I also disagree with a frankly scandalous Arab sentiment that exists in a minority that does praise Hamas, and disregards the horrific actions of assaulting Israeli women as a form of “liberation”.

There is no question that anti-Semitism does exist in these spaces, which is horrid and should be dealt with.

One must learn to separate anti-Zionism from anti-Semitism on both sides for a productive conversion that leads to progress.

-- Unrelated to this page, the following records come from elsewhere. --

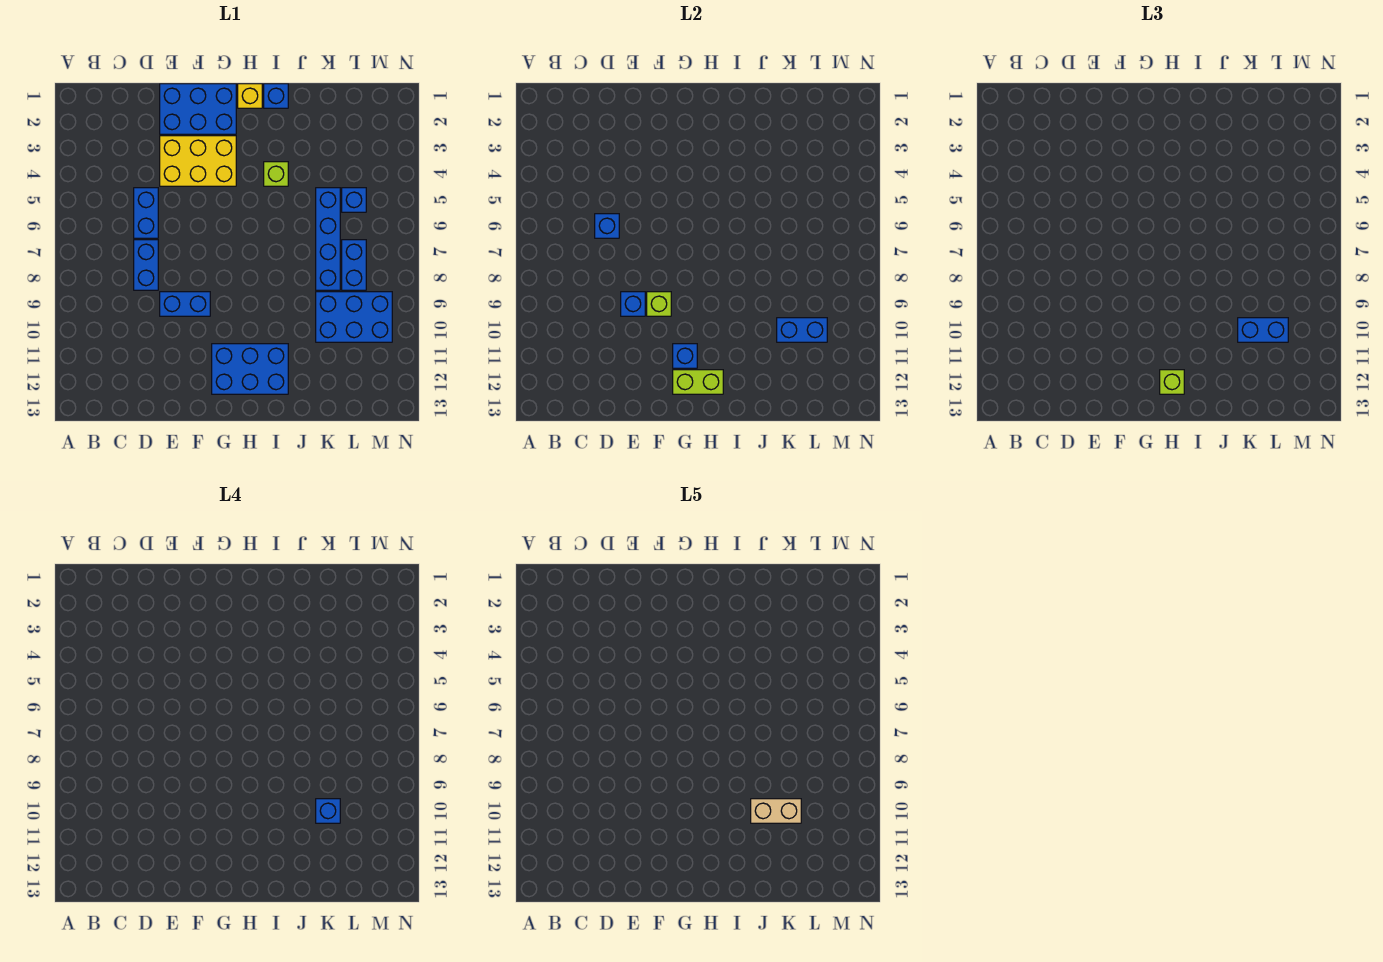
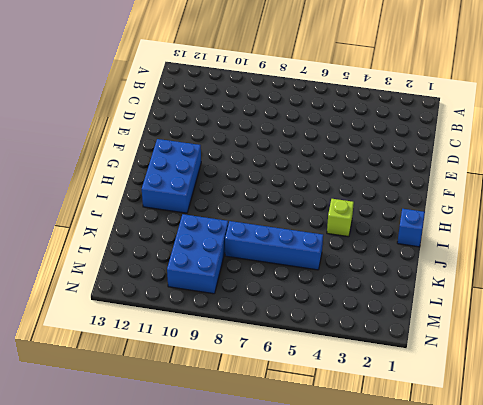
none -> blue brick D5:D6 level 1
none -> blue brick D7:D8 level 1
none -> blue brick E1:G2 level 1

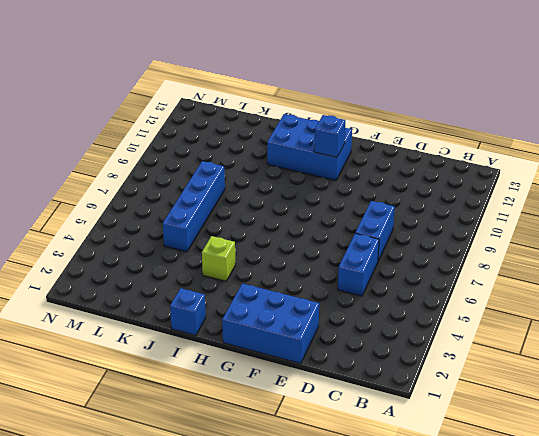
none -> yellow brick E3:G4 level 1
none -> blue brick E9:F9 level 1
none -> yellow brick H1 level 1

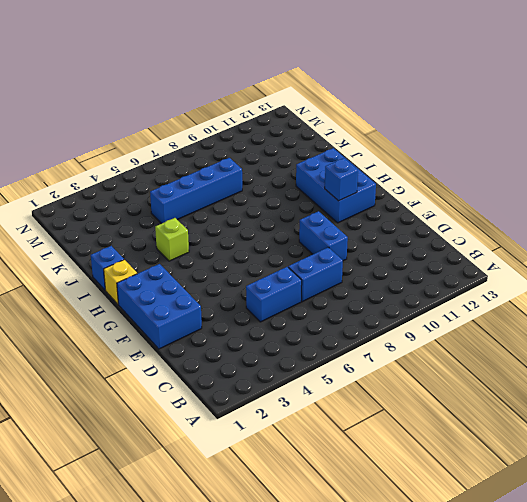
none -> yellow brick E3:G4 level 1
none -> blue brick K9:M10 level 1
none -> blue brick L5 level 1

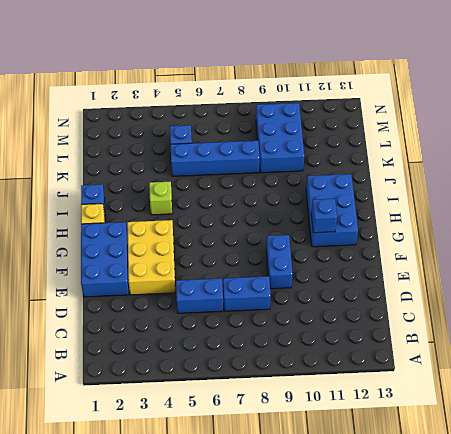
none -> blue brick L7:L8 level 1
none -> blue brick D6 level 2
none -> blue brick E9 level 2

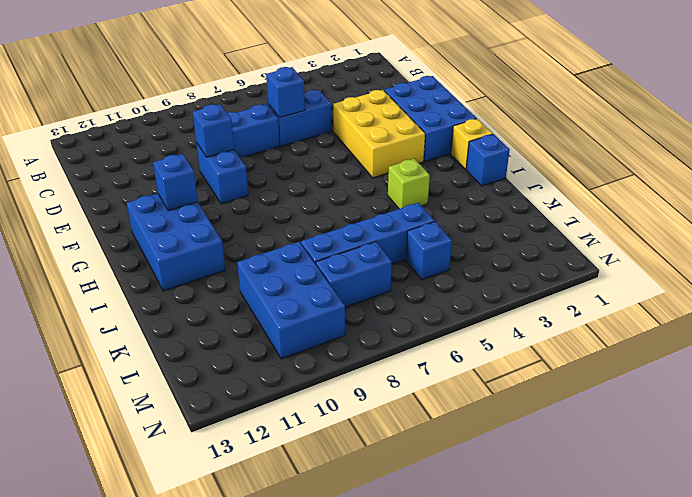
none -> lime brick F9 level 2
none -> lime brick G12:H12 level 2
none -> blue brick K10:L10 level 2

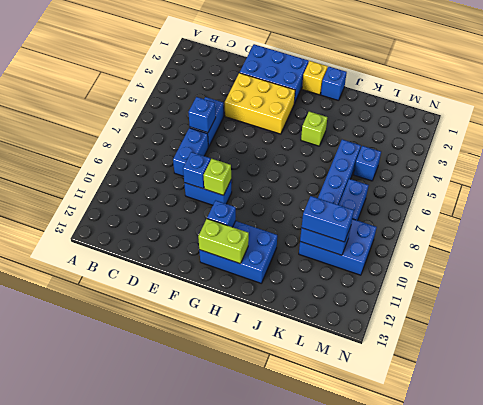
none -> lime brick H12 level 3
none -> blue brick K10 level 4
none -> tan brick J10:K10 level 5

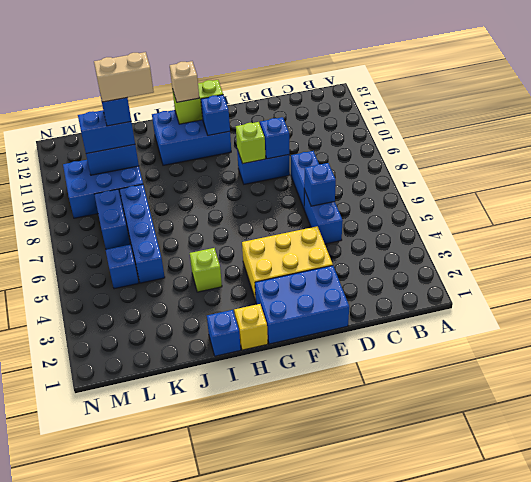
tan brick H12 level 3 -> lime brick H12 level 3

Moreover, it would be unjust to boil down decades of Palestinians’ struggle to just rabid terrorism.

It is weak to sit here and call for the ‘protection’ of innocent civilians and how there should be peace without acknowledging the horrific actions of Israel.

It is like a spit in the face to every single suffering Palestinian right now, every single family who saw their home bombed by Israel, to the children who will grow up without parents, to the innocent people of Palestine whose only crime for which they receive such immense pain is being born on the ‘wrong’ side of the West Bank.

While Israeli media tries to engage the Western war machine, it is them who cause the deaths of innocent civilians by cutting electricity to hospitals, by their abhorrent behaviour of bombing paths they told Palestinians were safe to be used when Israel gives them the choice of “leave or be bombed”.

If Palestine is not given support, it will no longer exist, except in the traumatised memories of the few civilians who are fortunate enough to leave, but unfortunate enough to experience the horrors committed by Israel. 

As someone who has lived in Northern Ireland for three years, and saw the empathetic response geared towards the Ukrainians after Russia invaded them in 2022, it makes me wonder why is it that when Europeans fight back against a foreign and oppressive state such as Russia, they are hailed as heroes who are protecting ‘democracy’ and ‘freedom’, all while subjecting Palestinians to gruesome slurs, and hoping Israel eradicates these “terrorists”.

If we are differentiating between terrorists and freedom fighters and where they are geographically from and their ethnicity, it begs the question of whether we value human life unconditionally, or just when it’s European and white, and it shows how pertinent Western hypocrisy is and the role it plays in what ‘side’ we as a public take.

The siege of Gaza will transform itself into notes in history that will make everybody wonder why nothing was done, and how this all happened in an era of readily available information.

I stand here with everyone in the Middle East wondering this currently, with a feeling the West will not act until the tragedy is over and a meek apology can be issued which means nothing to those suffering in Palestine.

The darkness the conflict has cast over millions of futures is unprecedented, as every war in the Middle East that is justified to the public as a war against ‘terrorism’ always unravels itself slowly as a war against the Middle East for the West’s interests.

These wars are not fought for freedom – although the West promotes itself as the master of freedom, history and current events indicate differently.

Authentic freedom, according to Hegel, is when a person or entity is so free in and of itself that it inspires other people or entities to be free.

Quite contrary to what most would believe, the West’s foreign ventures are characterised only by mastery: so-called freedom in the West is contingent upon the domination of peripheral nations. 

Israel’s attempt to dominate Palestine and its lands is not made in defence, but rather done to ethnically cleanse Gaza, and further Israeli ambitions to ‘wipe out’ Gaza. 

While I do stand with innocent civilians of Israel who cannot be blamed for the actions of their state, and who have undoubtedly also suffered extreme loss and pain due to Hamas, my support is unequivocally with the anti-apartheid Palestinian movement that exists outside the spheres of Hamas.

Anti-Apartheid activist Solomon Mahlangu’s last words were: “Tell my people that I love them and that they must continue to fight. My blood will nourish the tree that will bear the fruits of freedom.”

The Palestinian fight is not rooted in terrorism, but rather in an attempt to not have centuries of their history and homeland bombed and destroyed by a settler nation that does not belong there.

Monesha Talreja (17) is studying history, politics and English literature, and lives in Fermanagh.